Advance estimates for the US economy in the second quarter show real GDP growth of 3.4 percent, slower than the 3.8 percent growth in the first quarter but within economists' expectations.
The U.S. economy grew at a solid 3.4 percent annual rate in the second quarter, setting the stage for steady second-half expansion as inventories fell and Midwest manufacturing picked up, government and industry reports on Friday showed.
The quarterly report on gross domestic product, or GDP, showed core inflation well contained but analysts said there was enough price pressure after nine quarters of growth exceeding 3 percent to keep U.S. interest rates on the rise.
A price index based personal consumption expenditures rose at a 3.3 percent rate that topped the first quarter's 2.3 percent. However, when food and energy were stripped out...the rate of price rises slowed to 1.8 percent in the second quarter from 2.4 percent...
The strong second-quarter GDP performance followed a 3.8 percent growth rate in the first quarter and reflected well-balanced strength in consumer spending, business investment and exports... [C]onsumer spending increasing at a 3.3 percent rate after growing at a 3.5 percent rate in the first quarter. Business investment advanced at a 9 percent rate after growing 5.7 percent in the first three months of the year.
Companies drew down inventories at a $6.4 billion annual rate during the second quarter -- the first time they reduced stocks since the second quarter of 2003.
Responses to the figures, as compiled by AP, were positive.
"The economy is rolling along like a freight train. High energy prices are less of a drag than what many people had feared," said Ken Mayland, president of ClearView Economics...
[P]aring of inventories set the stage for replenishing them in the July-to-September quarter, which would add to economic growth, economists said. "That leaves the economy well positioned for another strong quarter," said Sherry Cooper, chief economist at BMO Nesbitt Burns...
"This is not an overly exuberant economy but one that is growing at a real nice pace," said David Kelly, economic adviser at Putnam Investments.
Other indicators reported in the Reuters story also suggest good growth ahead.
Separately, the Labor Department reported that employment costs continued to gain moderately in the second quarter, by 0.7 percent, matching the first quarter's pace... [P]ay increased 0.6 percent in the April-June period, matching the gain recorded in the January-March quarter...

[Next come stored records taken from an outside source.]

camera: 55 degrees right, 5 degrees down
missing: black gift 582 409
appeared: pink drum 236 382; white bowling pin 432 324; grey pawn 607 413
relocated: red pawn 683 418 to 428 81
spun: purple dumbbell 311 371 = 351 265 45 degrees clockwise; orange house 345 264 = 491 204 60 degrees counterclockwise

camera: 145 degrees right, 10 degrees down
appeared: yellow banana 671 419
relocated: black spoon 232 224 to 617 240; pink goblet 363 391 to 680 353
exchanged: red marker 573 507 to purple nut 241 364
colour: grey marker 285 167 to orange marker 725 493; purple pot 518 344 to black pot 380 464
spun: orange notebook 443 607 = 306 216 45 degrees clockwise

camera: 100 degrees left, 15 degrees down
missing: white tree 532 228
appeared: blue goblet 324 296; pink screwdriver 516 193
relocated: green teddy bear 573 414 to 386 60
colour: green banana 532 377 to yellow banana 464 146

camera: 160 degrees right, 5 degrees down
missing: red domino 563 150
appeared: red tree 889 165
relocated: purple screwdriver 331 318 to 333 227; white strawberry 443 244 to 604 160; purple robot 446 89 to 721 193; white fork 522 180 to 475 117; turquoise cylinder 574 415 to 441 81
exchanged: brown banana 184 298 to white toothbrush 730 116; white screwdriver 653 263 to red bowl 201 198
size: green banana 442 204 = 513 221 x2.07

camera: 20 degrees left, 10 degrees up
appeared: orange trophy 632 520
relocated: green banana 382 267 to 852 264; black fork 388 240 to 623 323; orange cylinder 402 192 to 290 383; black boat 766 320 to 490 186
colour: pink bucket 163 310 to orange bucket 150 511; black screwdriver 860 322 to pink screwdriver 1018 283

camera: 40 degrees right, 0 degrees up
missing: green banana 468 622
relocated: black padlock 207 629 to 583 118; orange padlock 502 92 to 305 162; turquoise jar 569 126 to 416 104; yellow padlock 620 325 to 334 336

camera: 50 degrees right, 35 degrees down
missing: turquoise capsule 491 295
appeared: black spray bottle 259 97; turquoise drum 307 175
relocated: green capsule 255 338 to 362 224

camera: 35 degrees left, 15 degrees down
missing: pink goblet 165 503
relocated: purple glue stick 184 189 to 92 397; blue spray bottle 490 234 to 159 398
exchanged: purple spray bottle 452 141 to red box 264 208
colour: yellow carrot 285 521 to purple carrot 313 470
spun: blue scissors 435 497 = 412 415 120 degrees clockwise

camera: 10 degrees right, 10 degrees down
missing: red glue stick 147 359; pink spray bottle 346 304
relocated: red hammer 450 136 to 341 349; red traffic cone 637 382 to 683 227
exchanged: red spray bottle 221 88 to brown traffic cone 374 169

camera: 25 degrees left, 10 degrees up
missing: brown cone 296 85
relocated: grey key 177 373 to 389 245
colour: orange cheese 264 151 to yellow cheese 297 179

Another gauge of economic activity in the industrial Midwest -- the Chicago Purchasing Management Index -- posted a sharp jump in July to 63.5 from 53.6 in June. Every one of its separate measures, from new orders to current production levels, strengthened in July.
A University of Michigan consumer confidence index rose modestly to a 2005 high of 96.5, implying consumers are likely to keep adding their purchasing punch to the economy.
With such strong data, it is not surprising that Fed officials are saying that there is no clear end to Fed tightening in sight. Tim Duy agrees.